原油価格安定で、英国の未来は意外と明るい!?

外為予報
(画像=ネットマネー)

米国の景気が悪化しているようです。民間の設備投資が芳しくなく、年内の利上げも確定とはいえない状況です。   一方、不動産価格の高騰が止まりません。サブプライムローン問題が起きたリーマン・ショック前の不動産バブル期よりも、さらに2〜3割程度上昇しており、このまま低金利状態が続くと再び不動産バブルが起きてしまうという意見がある一方、いま利上げをすると民間の設備投資が進まなくなるという懸念もあり、米国の金融政策は身動きがとれない状況に陥っています。

こうした金融面でのファンダメンタルズが読みにくい状況では、市場の注目はほかの材料へと向かいがちです。   11月30日に開催が予定されているOPEC(石油輸出国機構)総会では、非公式ながら、ロシアの協力を得て減産合意の方向で話が進んでいます。

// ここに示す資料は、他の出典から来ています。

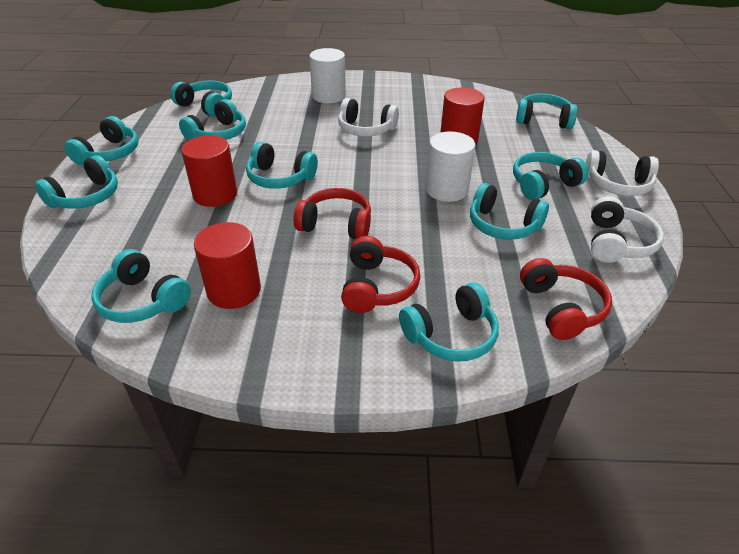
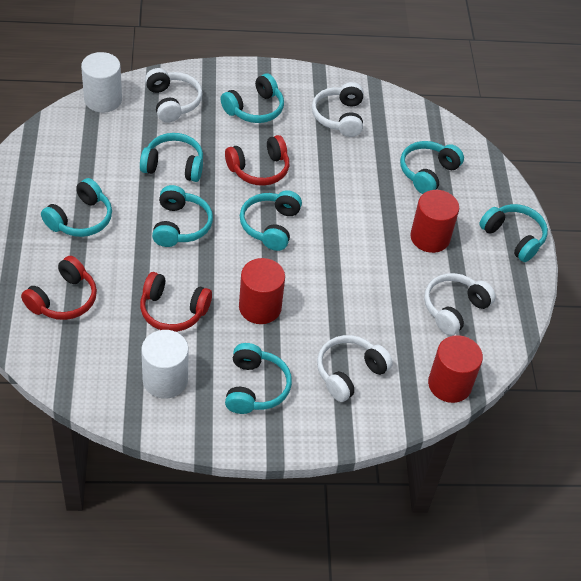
turquoise headphones: 10 -> 8
white headphones: 3 -> 4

これが実現すれば、原油価格は1バレル=50ドル前後で安定することが予想され、産油国にもお金が回り始めるでしょう。

外為予報
(画像=ネットマネー)

そこで、注目したいのが英国です。英国=産油国というイメージは薄いかもしれませんが、北海油田を持つ英国は実は産油国。メイ英国首相は10月2日、EU離脱に向けた交渉を来年3月末までに始める考えを示しましたが、欧州市場を完全に失ってしまうかもしれないというリスクはあるものの、原油価格の下落に歯止めがかかれば、状況はそんなに悪くないのでは? と考えることができるのです。

さて、そうした視点で英ポンド/円の月足チャートを見ると、120円近辺で底堅いことがわかります。英ポンドを買うときは、対ユーロでの強弱がわかるユーロ/英ポンドの月足チャートも併せてチェックしましょう。現在はユーロが買われていますが、このトレンドが反転し、かつ英ポンド/円が120円台前半まで売られてきたところで買いを仕込んでみると、おもしろいかもしれません。